In this integral problem, we can notice that

- The algebraic functions $x$ and $e^x$ are involved in multiplication.
- The power of the algebraic function $x$ can reduced by differentiation.
- The integration of the natural exponential function $e^x$ can be evaluated directly.

The indefinite integration of the given algebraic function can be evaluated only by the integration by parts method.

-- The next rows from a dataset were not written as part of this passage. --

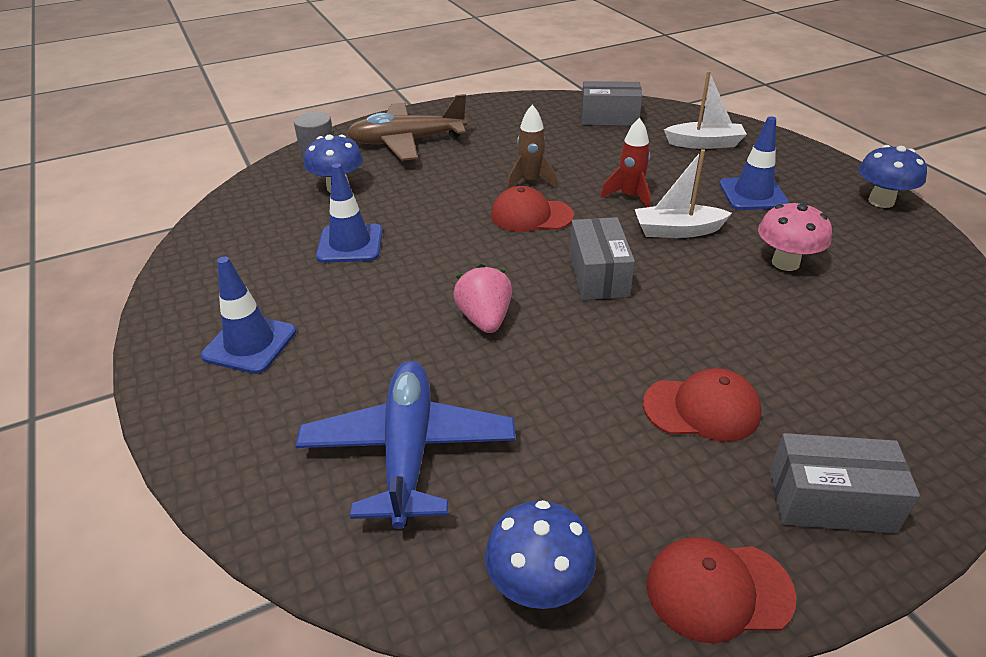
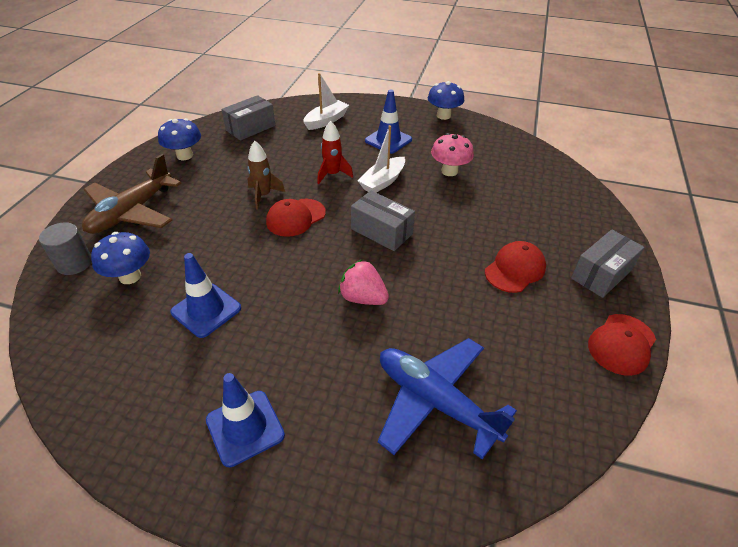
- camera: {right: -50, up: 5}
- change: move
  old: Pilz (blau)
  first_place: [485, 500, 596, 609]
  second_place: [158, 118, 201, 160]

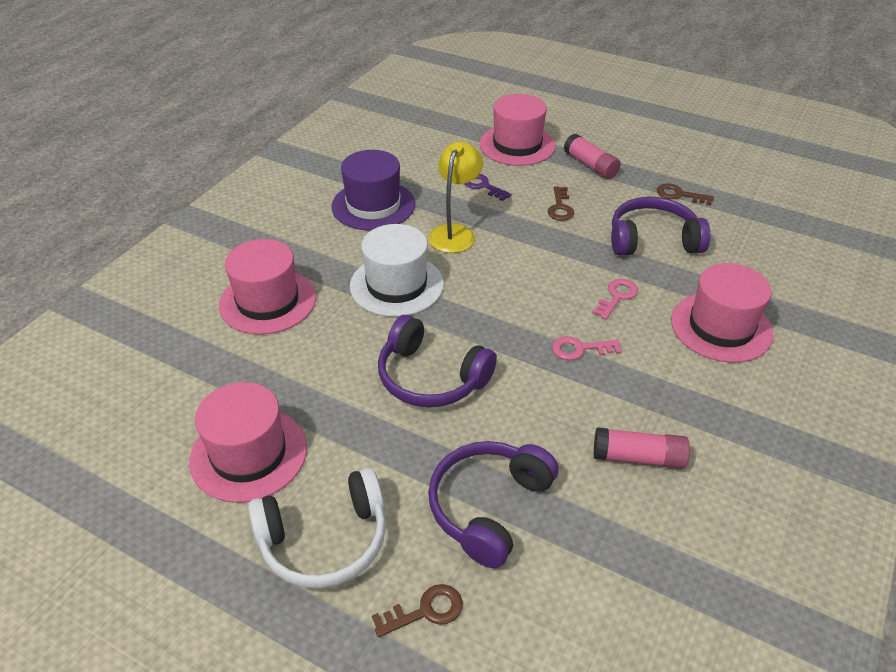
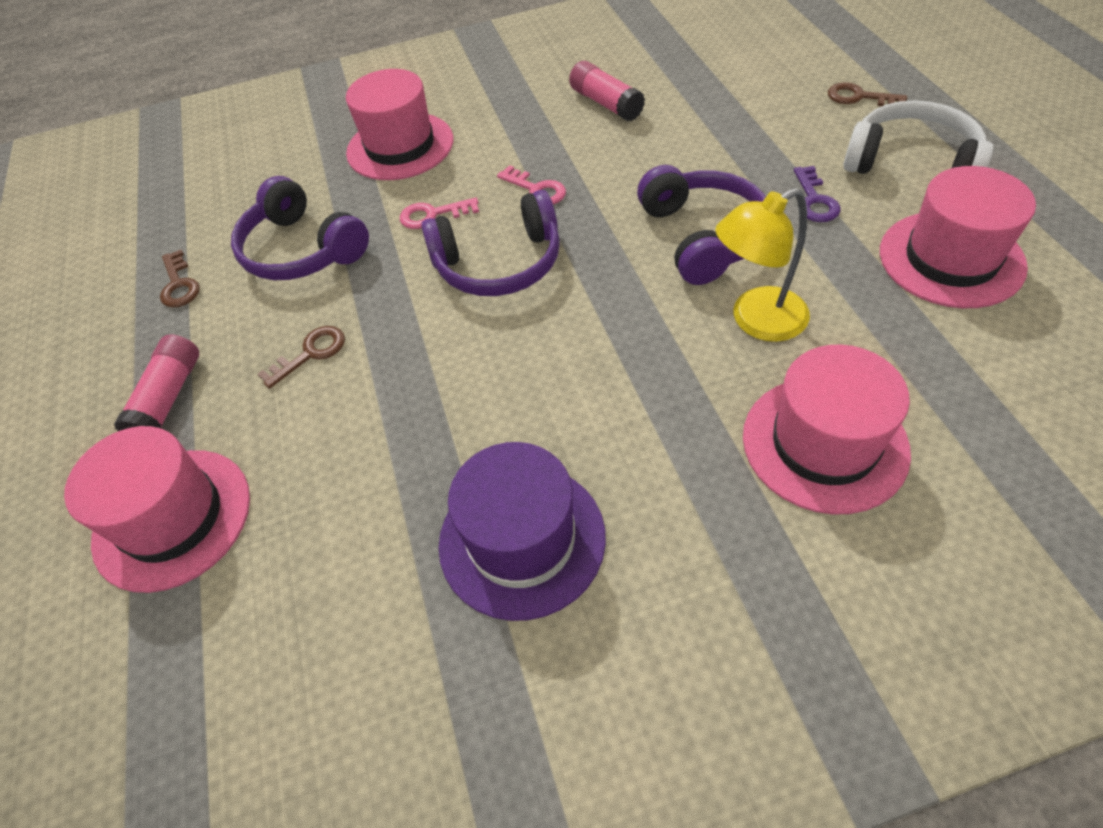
- camera: {right: -130, up: 10}
- change: move
  old: Lampe (gelb)
  first_place: [429, 142, 483, 253]
  second_place: [715, 188, 810, 342]
- change: move
  old: Schlüssel (lila)
  first_place: [465, 174, 512, 201]
  second_place: [794, 166, 841, 222]
- change: delete
  old: Hut (weiß)
  first_place: [350, 224, 444, 317]
- change: move
  old: Kopfhörer (lila)
  first_place: [428, 441, 559, 568]
  second_place: [421, 190, 560, 296]

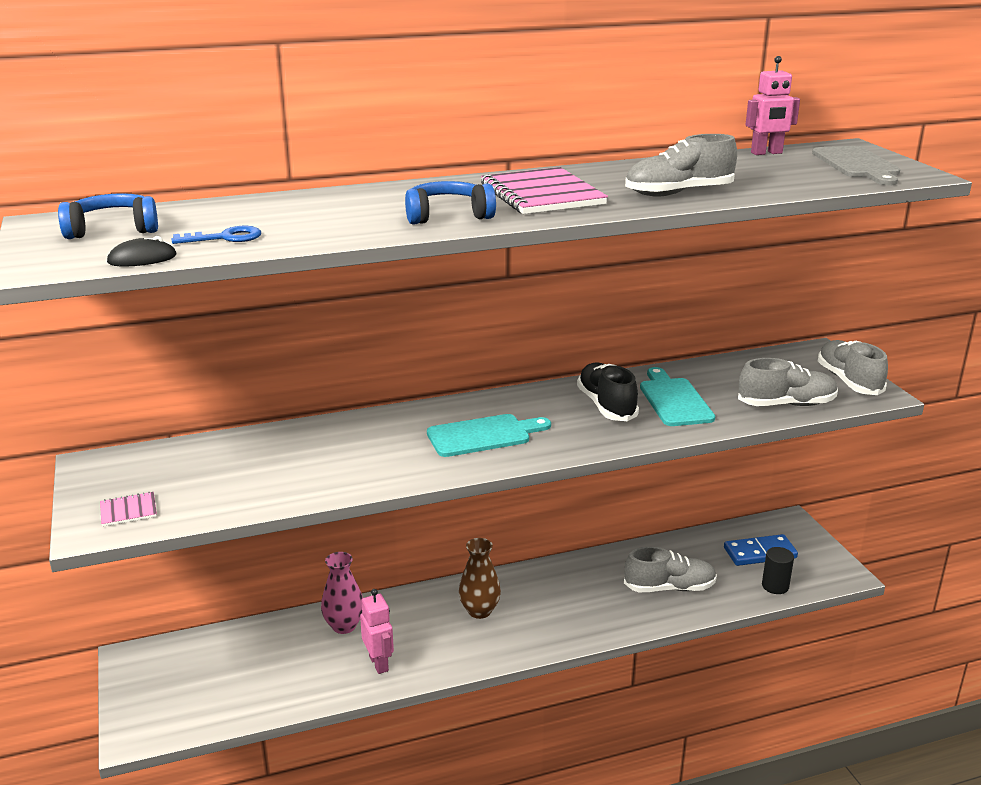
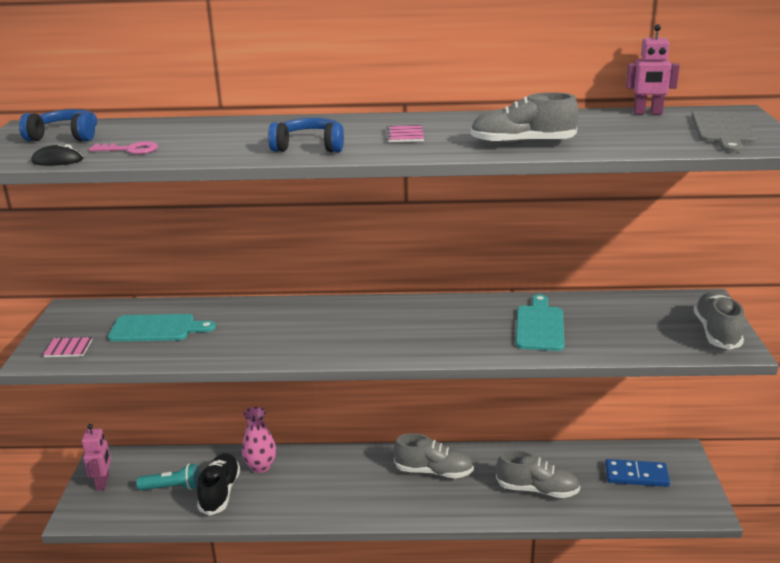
- camera: {right: 20, up: 0}
- change: resize
  old: Notizbuch (rosa)
  first_place: [481, 167, 608, 214]
  second_place: [386, 125, 424, 142]
  factor: 0.46
- change: recolor
  old: Schlüssel (blau)
  new: Schlüssel (rosa)
  first_place: [171, 226, 261, 244]
  second_place: [89, 141, 158, 154]
- change: move
  old: Schuh (grau)
  first_place: [738, 358, 838, 406]
  second_place: [394, 433, 474, 478]
- change: move
  old: Schuh (schwarz)
  first_place: [577, 363, 639, 421]
  second_place: [197, 453, 240, 516]
- change: move
  old: Schneidebrett (türkis)
  first_place: [427, 414, 551, 457]
  second_place: [108, 314, 216, 342]
- change: delete
  old: Vase (braun)
  first_place: [459, 538, 501, 619]
- change: delete
  old: Vollzylinder (schwarz)
  first_place: [762, 547, 794, 594]
- change: move
  old: Roboter (rosa)
  first_place: [360, 589, 394, 674]
  second_place: [82, 424, 111, 490]
- change: insert
  new: Taschenlampe (türkis)
  second_place: [136, 464, 200, 490]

Take, $\displaystyle \int{xe^x \,} dx$ $\,=\,$ $\displaystyle \int{u}dv$

In this indefinite integration problem, we use the power reduction technique for solving this problem. So, we must take $u = x$ and $dv = e^x dx$

Now, we have to evaluate the differential element $du$ by differentiation and the variable $v$ by the integration.

$u = x$

$\implies$ $\dfrac{du}{dx} = \dfrac{dx}{dx}$

$\,\,\, \therefore \,\,\,\,\,\,$ $du = dx$

$dv = e^x dx$

Now, solve the differential equation by using the integration rule of natural exponential function.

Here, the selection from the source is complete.